China offers promise for clean energy in a world dominated by fossil fuel-driven hydrogen projects through its new green hydrogen mega-plant. China is planning a huge green hydrogen project using solar and wind power for its Inner Mongolia region. A cluster of plants will be constructed in the cities of Ordos and Baotou, expected to use 1.85 GW of solar power and 370 MW of wind power to produce approximately 66,900 tonnes of green hydrogen every year, according to the Hydrogen Energy Industry Promotion Association. 

If used for Fuel cell electric vehicles (FCEVs) it would replace the need for as much as 180 million gallons of gasoline a year, which would help China on its way to achieving its aim of 10,000 CVEVs and 74 hydrogen filling stations by 2025 in Beijing alone.

Development of the project is expected to commence as early as October this year, aiming to be in operation by mid-2023, far before many other international green hydrogen projects currently underway.

Inner Mongolia is currently one of China’s biggest coal mining regions and is now set to be a renewable energy hub if the hydrogen project is successful. China still relies heavily on its large coal industry but accepts that it must gradually transition towards renewable alternatives and decarbonize over the coming decades, with an aim to be carbon neutral by 2060 following a peak in carbon emissions in 2030. 

This is just the latest in China’s hydrogen craze, with the country’s hydrogen industry forecast to be worth $154 billion within five years, and 12 times that figure by 2050.

Industrial titans Sinopec, the Ningxia Baofeng Energy Group, and China Baowu Steel Group all currently have hydrogen projects underway in China. 

Sinopec is aiming to produce 500,000 tonnes of green hydrogen by 2025, with projects in Inner Mongolia and Xinjiang. The company currently produces 3.84 million tonnes of hydrogen annually, but much of this comes from coal production. The firm also hopes to establish 1,000 hydrogen filling stations across China.

The Ningxia Baofeng Energy Group announced in April the commissioning of the 'world's largest solar-powered hydrogen' project in China's northwestern Ningxia autonomous region. The coal-producing company joined a national pilot program to develop the country’s renewable energy sector. Baofeng aims to decrease its CO2 emissions by 50 percent over the next ten years. The company hopes the new development will cut coal use by up to 254,000 tonnes a year, thereby cutting 445,000 tonnes of CO2 emissions every year. 

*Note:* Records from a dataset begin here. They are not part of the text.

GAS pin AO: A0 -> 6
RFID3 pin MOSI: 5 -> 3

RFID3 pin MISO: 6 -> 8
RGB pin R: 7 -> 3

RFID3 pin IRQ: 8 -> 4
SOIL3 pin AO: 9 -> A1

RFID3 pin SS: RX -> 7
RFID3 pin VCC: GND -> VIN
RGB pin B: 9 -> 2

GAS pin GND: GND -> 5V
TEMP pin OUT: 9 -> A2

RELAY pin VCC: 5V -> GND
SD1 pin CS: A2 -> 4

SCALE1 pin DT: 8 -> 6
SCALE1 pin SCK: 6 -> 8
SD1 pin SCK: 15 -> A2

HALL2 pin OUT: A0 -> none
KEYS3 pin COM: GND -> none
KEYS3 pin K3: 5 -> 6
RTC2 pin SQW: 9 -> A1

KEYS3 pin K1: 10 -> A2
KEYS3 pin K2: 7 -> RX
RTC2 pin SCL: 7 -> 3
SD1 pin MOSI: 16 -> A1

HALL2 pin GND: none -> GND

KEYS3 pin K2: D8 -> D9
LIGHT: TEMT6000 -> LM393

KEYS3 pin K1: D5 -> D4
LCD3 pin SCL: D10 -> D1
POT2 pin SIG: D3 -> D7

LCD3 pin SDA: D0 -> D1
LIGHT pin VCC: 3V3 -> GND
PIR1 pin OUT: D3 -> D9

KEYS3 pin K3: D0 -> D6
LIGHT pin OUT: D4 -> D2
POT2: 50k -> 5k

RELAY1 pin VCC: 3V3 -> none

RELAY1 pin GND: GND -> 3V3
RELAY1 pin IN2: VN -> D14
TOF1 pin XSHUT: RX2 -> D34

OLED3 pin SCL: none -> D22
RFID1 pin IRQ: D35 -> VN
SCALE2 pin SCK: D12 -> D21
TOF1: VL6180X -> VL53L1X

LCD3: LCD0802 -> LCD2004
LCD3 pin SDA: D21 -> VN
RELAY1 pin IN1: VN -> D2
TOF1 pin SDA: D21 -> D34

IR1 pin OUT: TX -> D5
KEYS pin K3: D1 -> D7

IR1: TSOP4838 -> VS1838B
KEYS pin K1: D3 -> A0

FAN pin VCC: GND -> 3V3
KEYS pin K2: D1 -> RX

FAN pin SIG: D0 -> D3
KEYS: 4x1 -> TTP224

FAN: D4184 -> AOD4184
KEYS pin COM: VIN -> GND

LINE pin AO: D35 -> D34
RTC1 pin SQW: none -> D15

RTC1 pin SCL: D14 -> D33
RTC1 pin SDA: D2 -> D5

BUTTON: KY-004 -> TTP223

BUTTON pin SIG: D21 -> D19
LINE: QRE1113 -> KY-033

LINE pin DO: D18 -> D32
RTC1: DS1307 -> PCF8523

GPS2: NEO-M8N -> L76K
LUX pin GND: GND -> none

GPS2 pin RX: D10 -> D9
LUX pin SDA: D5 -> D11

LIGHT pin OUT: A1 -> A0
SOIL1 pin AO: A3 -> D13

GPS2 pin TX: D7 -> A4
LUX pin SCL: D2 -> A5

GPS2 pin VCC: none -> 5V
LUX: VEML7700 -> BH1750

Finally, the China Baowu Steel Group announced a new partnership with Honeywell International in July, with the aim of producing hydrogen energy. Honeywell’s hydrogen project will support Baowu steel production, used in components for FCEVs. At present, the ferrous metals sector accounts for around 15 percent of China’s carbon emissions, making this transition of great significance.  

Foreign companies are also eager to support the development of China’s green hydrogen as supermajor Royal Dutch Shell, as Shell China, signs an agreement with Shanghai Electric to develop green hydrogen in the country. Shell and Shanghai are also open to developing carbon capture and storage (CCS) technologies to build upon the existing grey hydrogen market. 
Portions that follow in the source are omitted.